Background Imprinted genes are epigenetically modified during gametogenesis and maintain the established epigenetic signatures after fertilization, causing parental-specific gene expression. Results In this study, we show that imprinted paternally expressed genes (PEGs) in the Arabidopsis endosperm are marked by an epigenetic signature of Polycomb Repressive Complex2 (PRC2)-mediated H3K27me3 together with heterochromatic H3K9me2 and CHG methylation, which specifically mark the silenced maternal alleles of PEGs. The co-occurrence of H3K27me3 and H3K9me2 on defined loci in the endosperm drastically differs from the strict separation of both pathways in vegetative tissues, revealing tissue-specific employment of repressive epigenetic pathways in plants. Based on the presence of this epigenetic signature on maternal alleles, we are able to predict known PEGs at high accuracy and identify several new PEGs that we confirm using INTACT-based transcriptomes generated in this study.
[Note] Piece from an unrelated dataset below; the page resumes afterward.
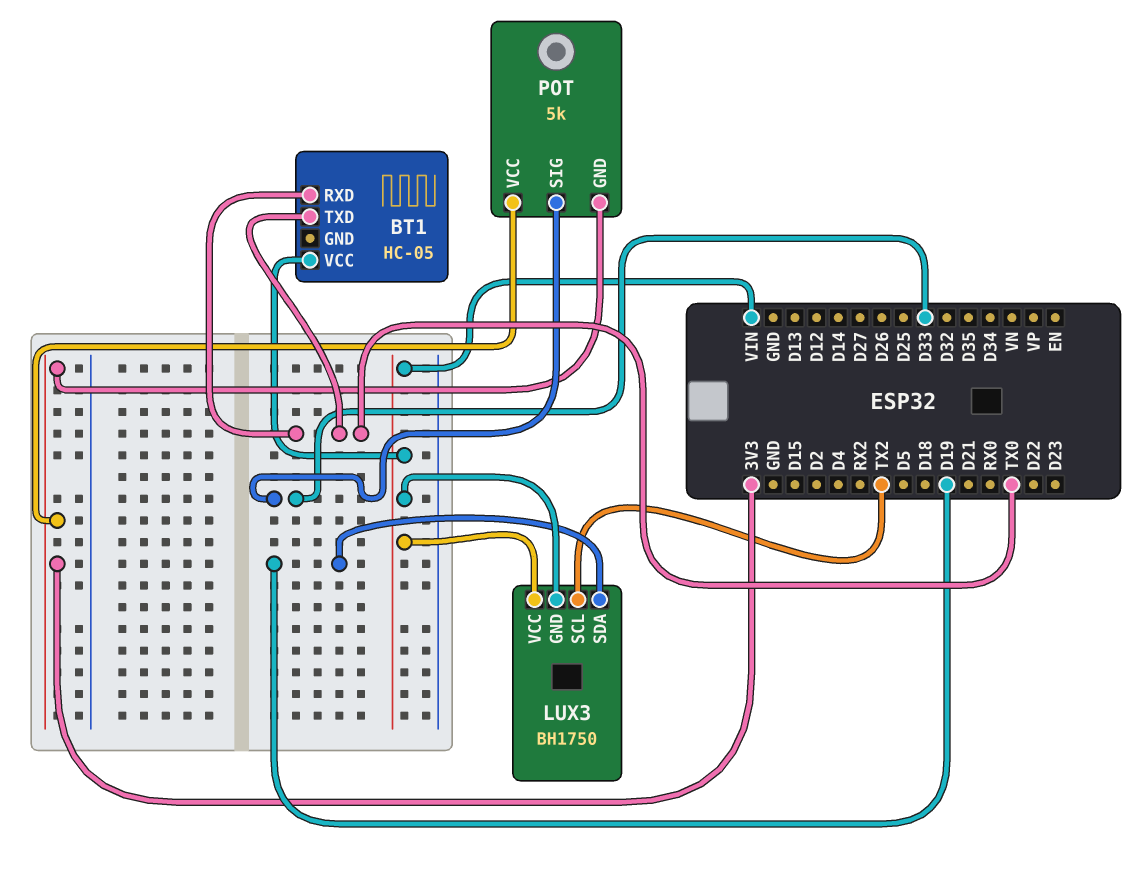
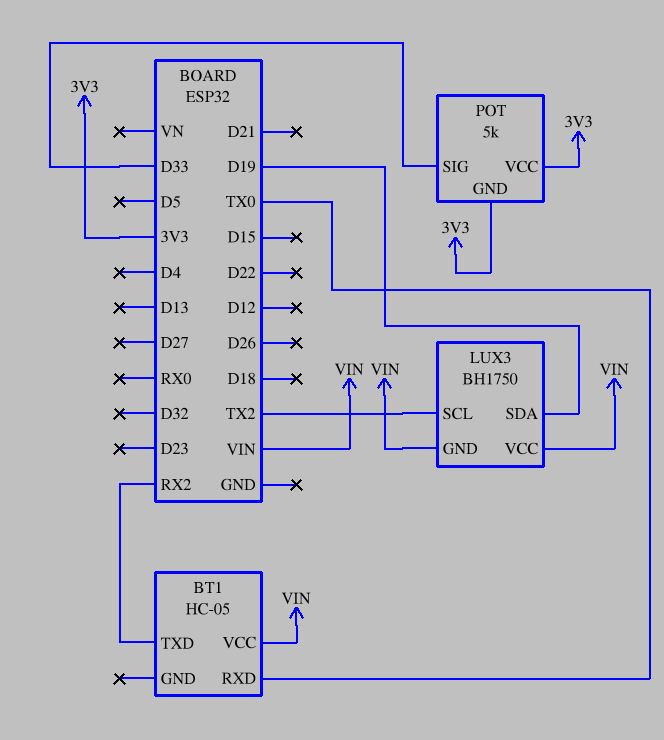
BT1 pin TXD: TX0 -> RX2

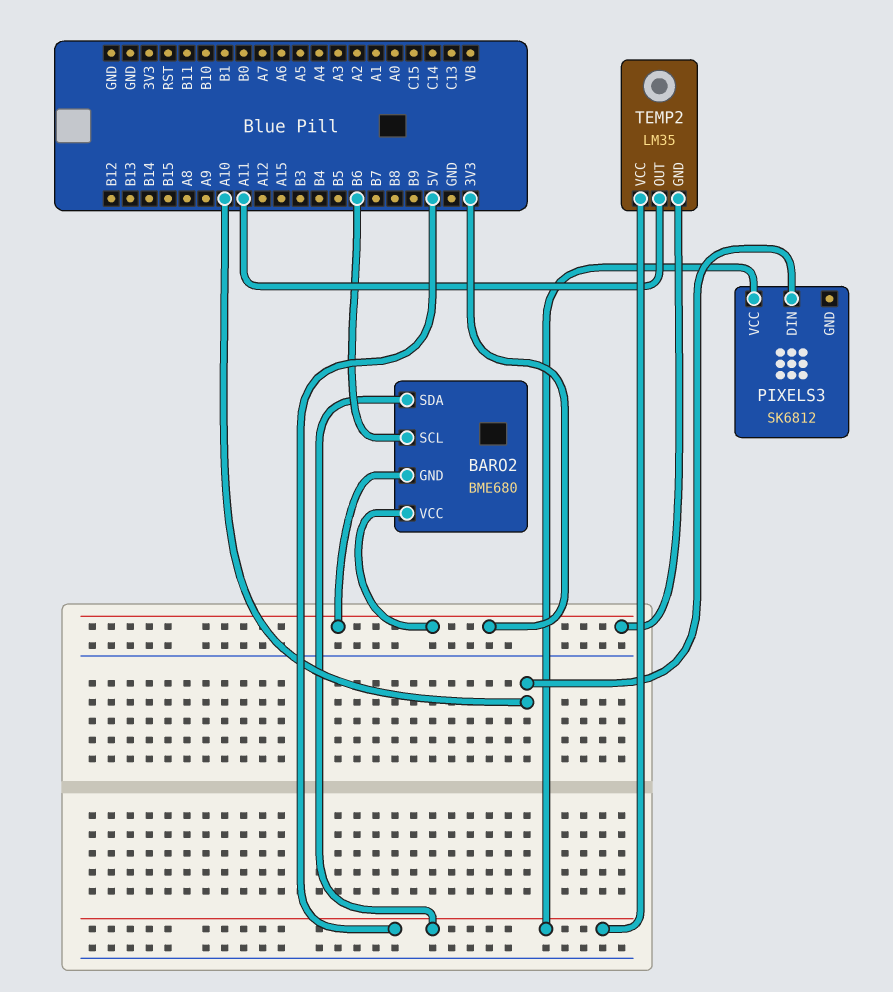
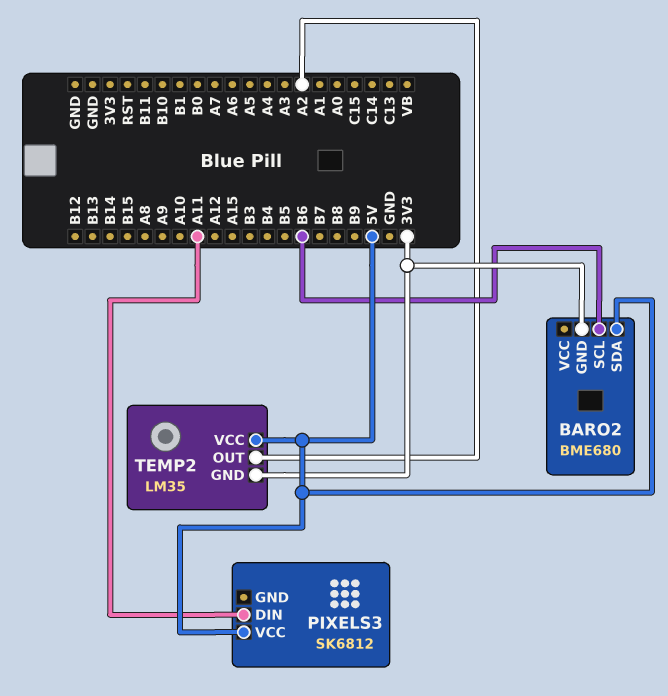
BARO2 pin VCC: 3V3 -> none
PIXELS3 pin DIN: A10 -> A11
TEMP2 pin OUT: A11 -> A2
Conclusions The presence of the three repressive epigenetic marks, H3K27me3, H3K9me2, and CHG methylation on the maternal alleles in the endosperm serves as a specific epigenetic signature that allows prediction of genes with parental-specific gene expression. Our study reveals that there are substantially more PEGs than previously identified, indicating that paternal-specific gene expression is of higher functional relevance than currently estimated. The combined activity of PRC2-mediated H3K27me3 together with the heterochromatic H3K9me3 has also been reported to silence the maternal Xist locus in mammalian preimplantation embryos, suggesting convergent employment of both pathways during the evolution of genomic imprinting. Electronic supplementary material The online version of this article (10.1186/s13059-019-1652-0) contains supplementary material, which is available to authorized users.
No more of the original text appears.